On 22/07/2017 02:38, [email protected] wrote:
On Friday, July 21, 2017 at 5:06:42 PM UTC-5, Matthew Hardeman wrote:
It seems that a group of Princeton researchers just presented a live
theoretical* misissuance by Let's Encrypt.
They did a sub-prefix hijack via a technique other than those I described here
and achieved issuance while passing-through traffic for other destination
within the IP space of the hijacked scope.
They've got a paper at:
https://petsymposium.org/2017/papers/hotpets/bgp-bogus-tls.pdf
I say that theoretical because they hijacked a /24 of their own /23 under a different ASN
but I am given to believe that the "adversarial" ASN is also under their
control or that they had permission to use it. In as far as this is the case, this
technically isn't a misissuance because hijacking ones own IP space is technically just a
different routing configuration diverting the traffic to the destination they properly
control to another point of interconnection they properly controlled.
Hi,
I am Henry Birge-Lee, one of the researchers at Princeton leading that effort.
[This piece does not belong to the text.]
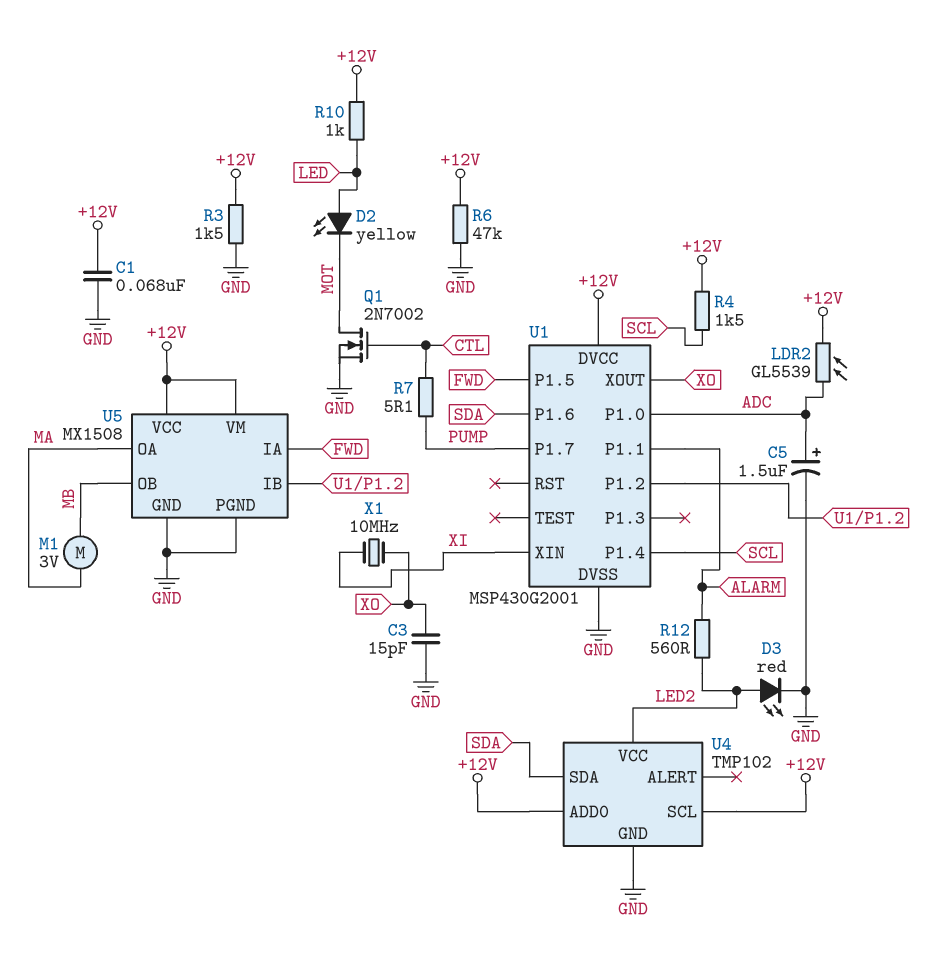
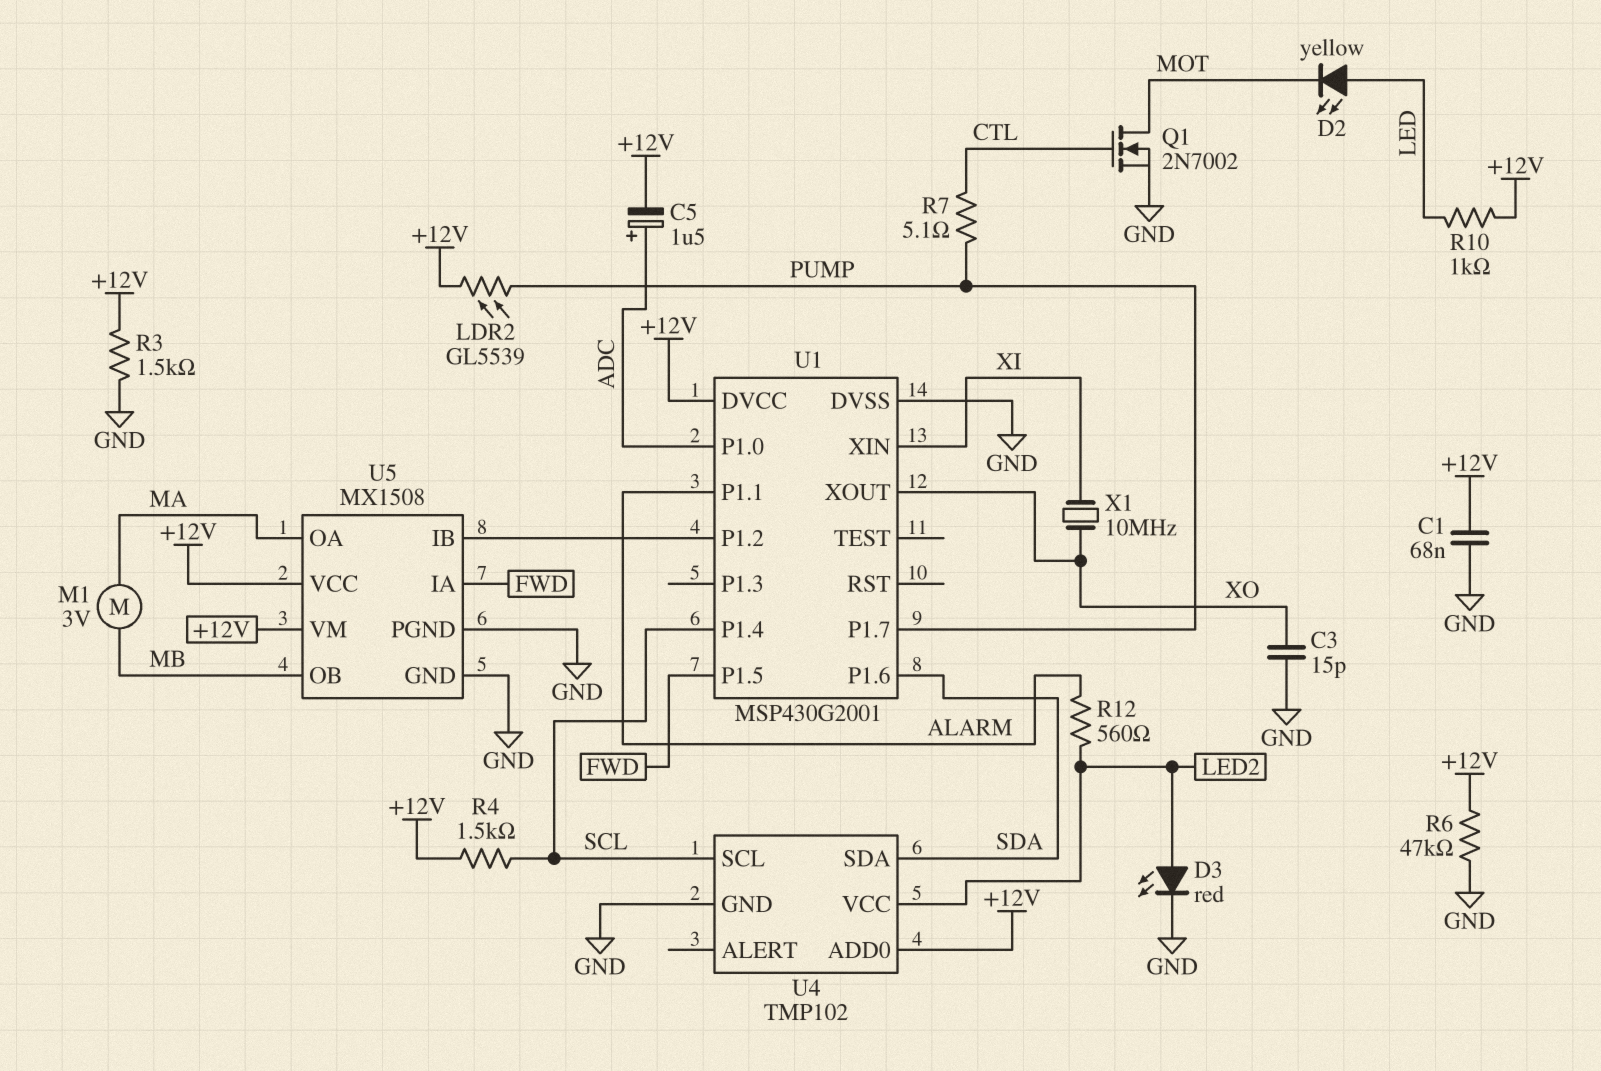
C5: 1.5uF (plus ADC, minus GND) -> 1.5uF (plus ADC, minus +12V)
LDR2: GL5539 (+12V, ADC) -> GL5539 (+12V, PUMP)
U4 pin SCL: +12V -> SCL

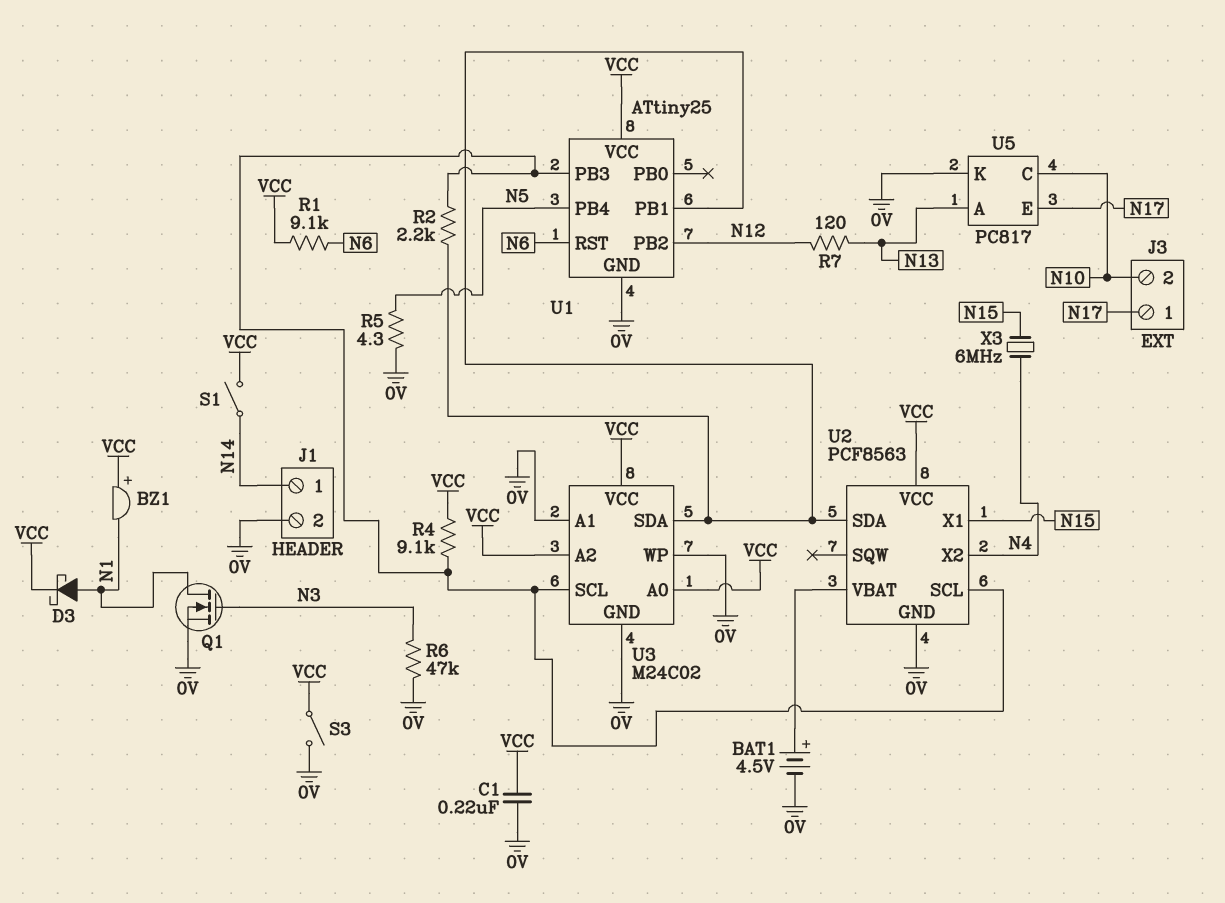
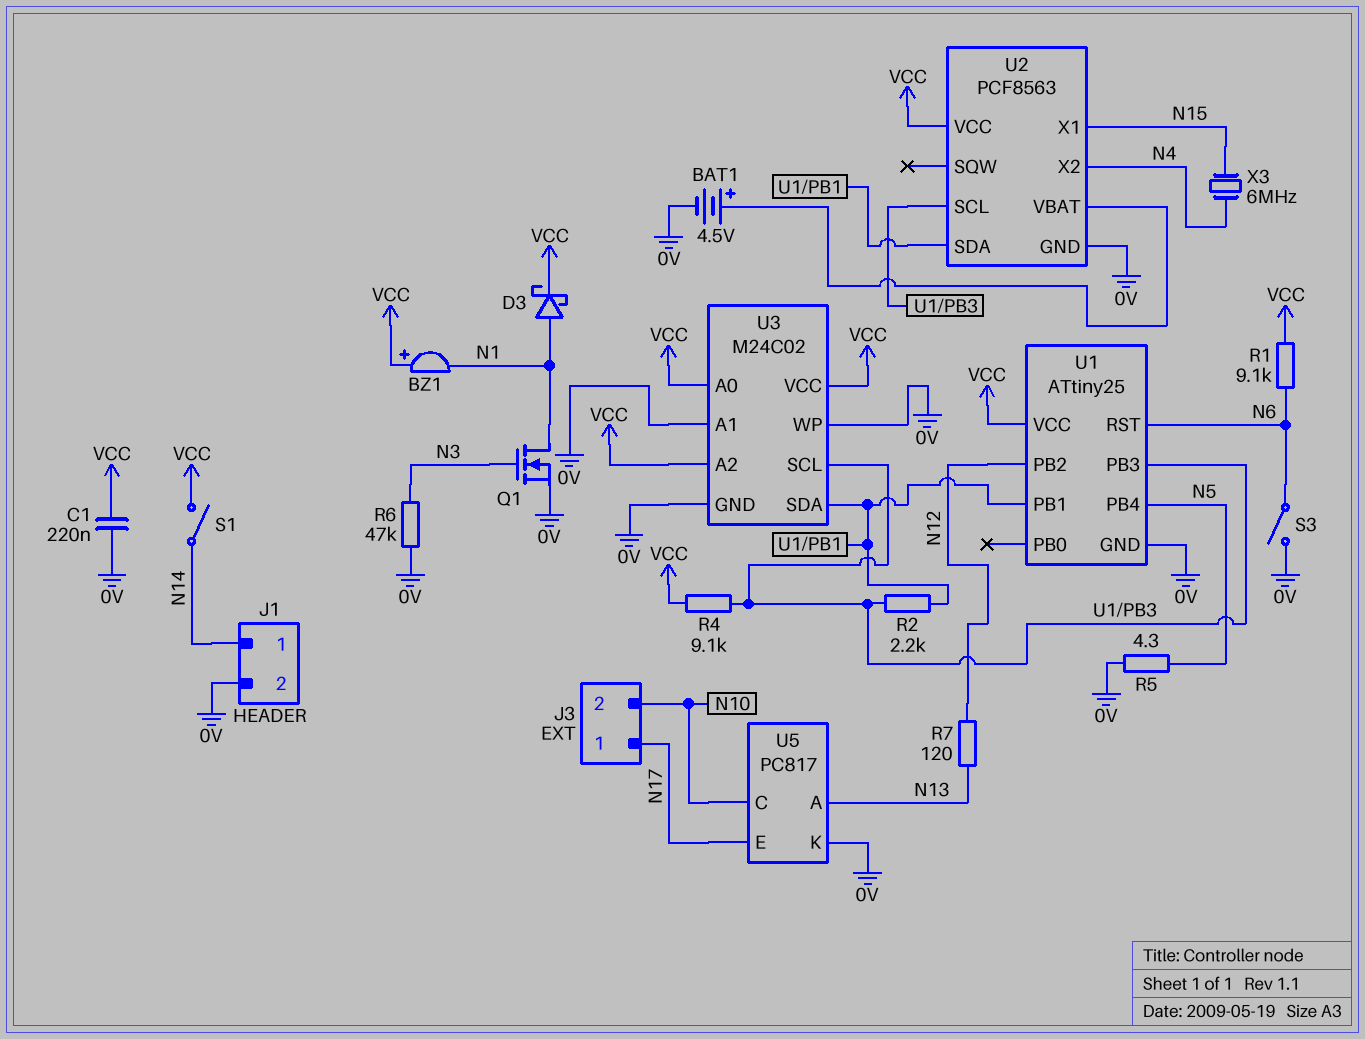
S3: switch (0V, VCC) -> switch (0V, N6)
I just performed that live demo a couple hours ago. You are correct about how
we performed that attack. One minor detail is that we were forced to use the
same ASN twice (for both the adversary and the victim). The adversary and the
victim were two different routers peering with completely different ASes, but
we were forced to reuse the AS because we were performing the announcements
with the PEERING testbed (https://peering.usc.edu/) and are not allowed to
announce from another ASN. Thus from a policy point of view this was not a
misissuance and our BGP announcements would likely not have triggered an alarm
from a BGP monitoring system. Even if we had the ability to hijack another ASes
prefix and trigger such alarms we would be hesitant to because of ethical
considerations. Our goal was to demonstrate the effectiveness and ease of
interception of the technique we used, not freak out network operators because
of potential hijacks.
I know some may argue that had we triggered alarms from the major BGP
monitoring frameworks, CAs might not have issued us the certificates the did.
We find that this is unlikely because 1) The DV certificate signing process is
automated but the type of BGP announcements we made would likely require manual
review before they could be definitively flagged as an attack 2) There is no
evidence CAs are doing this (we know Let's Encrypt does not use BGP data
because of their transparency and conversations with their executive director
Josh Aas as well as their engineering team).
Another testing option would have been to use another AS legitimately
operated by someone associated with your research team. Unless
Princeton has historically obtained 2 AS numbers (this is not uncommon),
Cooperating with a researcher at another research facility could obtain
the other AS number without any actual breach or hijack.
As for further work, implementation of countermeasures into the CA and Browser
forum Baseline Requirements is our eventual goal and we see engaging with this
ongoing discussion as a step in the right direction.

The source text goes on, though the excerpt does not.